Das Labor hatte insgesamt 18 Monate an dem Bild geforscht.
Spätes 15. Jahrhundert
Das 33 mal 24 Zentimeter große Bild
zeigt den Kopf einer Frau im Profil. Der Künstler hatte es unter anderem mit
Kreide auf Pergament gebracht. Kleider und Frisur der gemalten Frau sind der
Mailänder Mode des späten 15. Jahrhunderts ähnlich. Bei einer Untersuchung
zur Entstehungszeit habe ein Schweizer Institut einen Zeitraum zwischen 1440
und 1650 angegeben. Leonardo da Vinci hatte von 1452 bis 1519 gelebt. Zu
seinen berühmtesten Werken zählen die Mona Lisa oder Das letzte Abendmahl.
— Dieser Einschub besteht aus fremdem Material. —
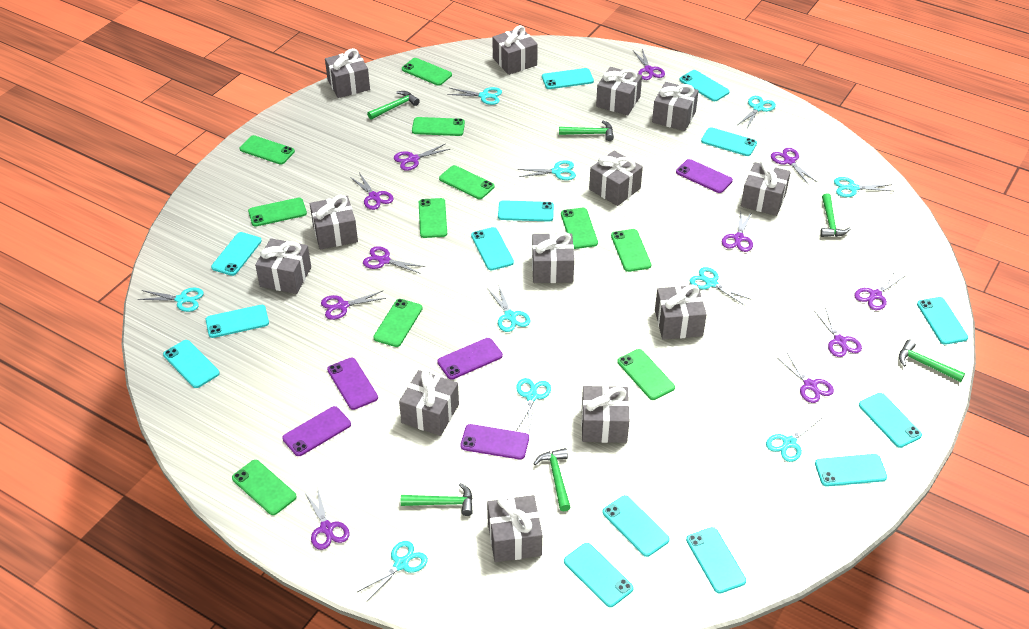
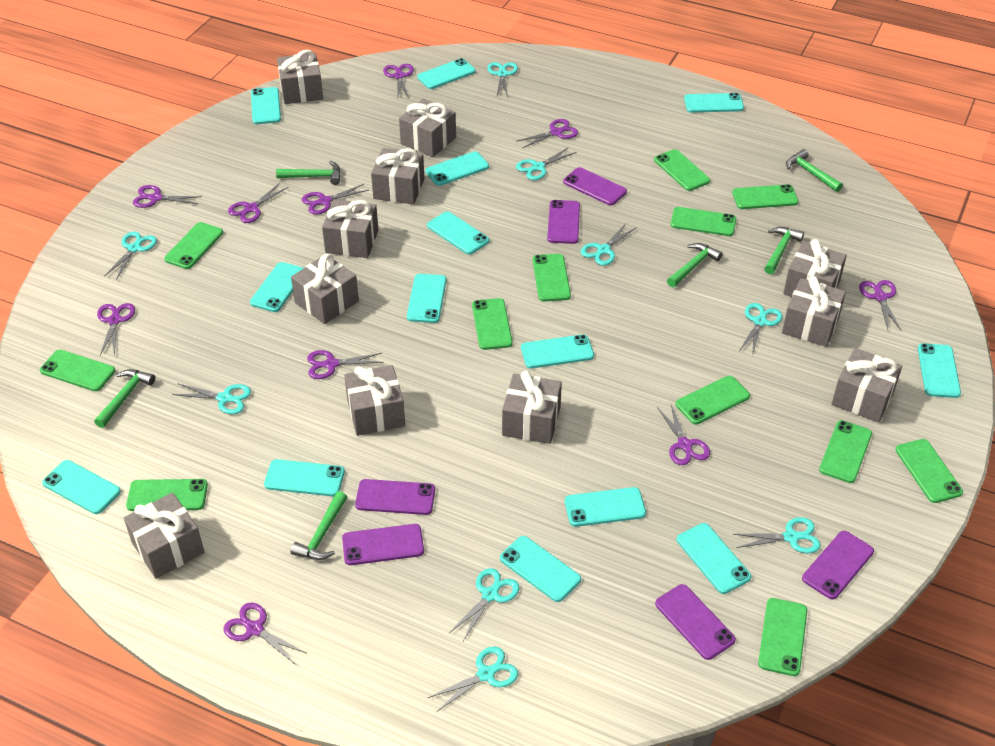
green phone: 11 -> 12
grey gift: 13 -> 11
purple phone: 5 -> 6
purple scissors: 11 -> 10
turquoise scissors: 10 -> 9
Das Bild hatte bei einer Versteigerung in New York im Jahr 1998 für 19.000
Dollar den Besitzer gewechselt. Bei der Auktion wurde es als ein Werk aus
dem 19. Jahrhundert angepriesen. Sollte es sich um einen Leonardo handeln,
wäre das Bild der "Antiques Trade Gazette" zufolge rund 100 Millionen Euro
wert. Seit 2007 befindet es sich im Besitz des Kunstsammlers Peter Silverman.
Hohe Übereinstimmung
Der kanadische Kunstexperte Peter Paul
Biro habe die Multispektral-Bilder des Pariser Labors untersucht. Nach
seiner Expertise hat der Abdruck eine hohe Übereinstimmung mit dem Abdruck
eines Zeige- oder Mittelfingers auf Leonardos Bild St. Jerome im Vatikan.
Nach Angaben Biros handelt es sich bei St. Jerome um ein frühes Werk
Leonardos aus einer Zeit, wo er noch keine Assistenten beschäftigt hatte.
Infrarot-Aufnahmen zeigten zudem eine hohe Ähnlichkeit mit einem
Frauen-Porträt da Vincis, das in Schloss Windsor hängt.
Die Laborergebnisse stützen die These des Da-Vinci-Experten Martin Kemp, wie
das Magazin weiter schreibt. Der ehemalige Professor für Kunstgeschichte an
der Universität Oxford habe seine Erkenntnisse über das Bild in einem Buch
zusammengetragen, das allerdings noch nicht veröffentlicht ist. Nach seinen
Erkenntnissen könnte es sich bei der porträtierten Frau um Bianca Sforza
handeln, die Tochter eines Herzogs von Mailand.